A blog for the socially and politically conscious, written by a young, gay activist who strongly believes in equality and justice.

Wednesday 28 April 2010

Burning issues fall on deaf ears?

The more important the issue, the less likely it is to come up in the general election. Trivia and bribes are the order of the day. This goes especially for economics. Labour, the Lib Dems and the Tories are competing to introduce ever larger public spending cuts and it is accepted that taxes are likely to increase. Yet the reason we have a deficit is the banking bailout. The British economy is far too reliant on banking and finance in the City of London. The City is far too reliant on increasingly esoteric financial instruments, which are essentially highly sophisticated forms of gambling. Let's not forget that the British economy came close to a total crash because British banks like Northern Rock held toxic assets. Buying up financial instruments that contained dodgy subprime mortgages from Florida caused chaos. The Tories bleat about Labour increasing debt - but forget that Thatcher ripped up the rule book and allowed banks to lend in irresponsible ways and march into speculation. The Tory push to demutualise building societies made it worse. The most significant part of our present economy strongly rewards irresponsible risk via a bonus-fuelled culture of excess. When the banks mess up, we all pay through tax increases and spending cuts. Yet a critique of speculative finance remains off of the agenda.

Let's be frank. The Tories under Thatcher created a financial timebomb that exploded and is primed to go off again. Most politicians don't understand the madness that is modern banking so they are leaving well alone. The banks could crash again and we could pick up the tab again. The Tories decimated manufacturing and with globalisation running riot British industry has continued to decline. Unless we reverse this, the long-term stability of the economy is under threat. Britain has been living off of oil revenues. The discovery of North Sea reserves funded Thatcher's economic experiment and cushioned Major, Blair and Brown. During the 1980s and 1990s, when production peaked, oil prices were just £6.50 a barrel. Now oil is at £55 and could head to £130. But North Sea oil is largely exhausted. This is a huge scandal - and guess what, politicians will be ignoring it during the election and blaming hard-working migrants for the unfolding British economic disaster. Ultimately an economy based on gambling and fuelled by dirt-cheap fossil fuels is not going to pay our pensions or provide security for our children.

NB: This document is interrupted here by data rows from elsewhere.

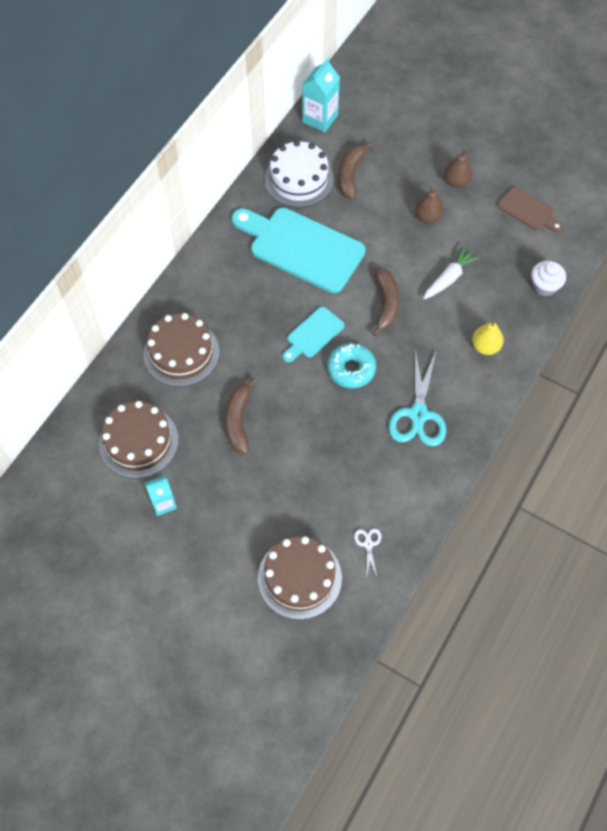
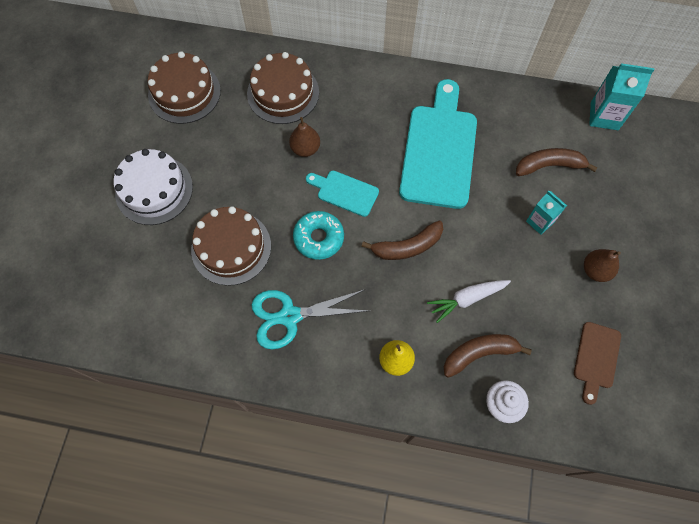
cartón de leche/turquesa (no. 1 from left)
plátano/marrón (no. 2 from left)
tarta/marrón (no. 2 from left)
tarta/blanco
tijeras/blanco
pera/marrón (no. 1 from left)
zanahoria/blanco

We need economic democracy, with people in control of economic activity. The drive to privatisation and private finance schemes takes economic control out of our hands and places it in the hands of an increasingly small global elite who are concerned with immediate profit - not real long-term prosperity. Politics is increasingly meaningless because politicians elected by voters have less and less influence. How can we develop solutions to climate change if buses and rail services are no longer controlled by elected representatives? Mutual or co-operative control of banks would reverse the tendency to focus on the short-term. Economics needs to be a tool used to make us better off. Above all, the economy needs to work ecologically. The idea of an economy that ruthlessly focuses on profit means we mortgage the future for immediate gratification. Cleggmania is a product of voters who want to see a change, but the far-from-left Liberal Democrats have leant further and further to the right under his leadership. Social liberalism has made way for market liberalism, so the fundamentals of leaving economic activity to corporations and continuing to privatise - which are creating an unsustainable and increasingly unequal Britain - will continue. Unless we change our economy, it will become increasingly unstable. Green economics need to be on the agenda and that won't be brought about by electing a fresh crop of new Labour, Conservative or Liberal Democrat neoliberals.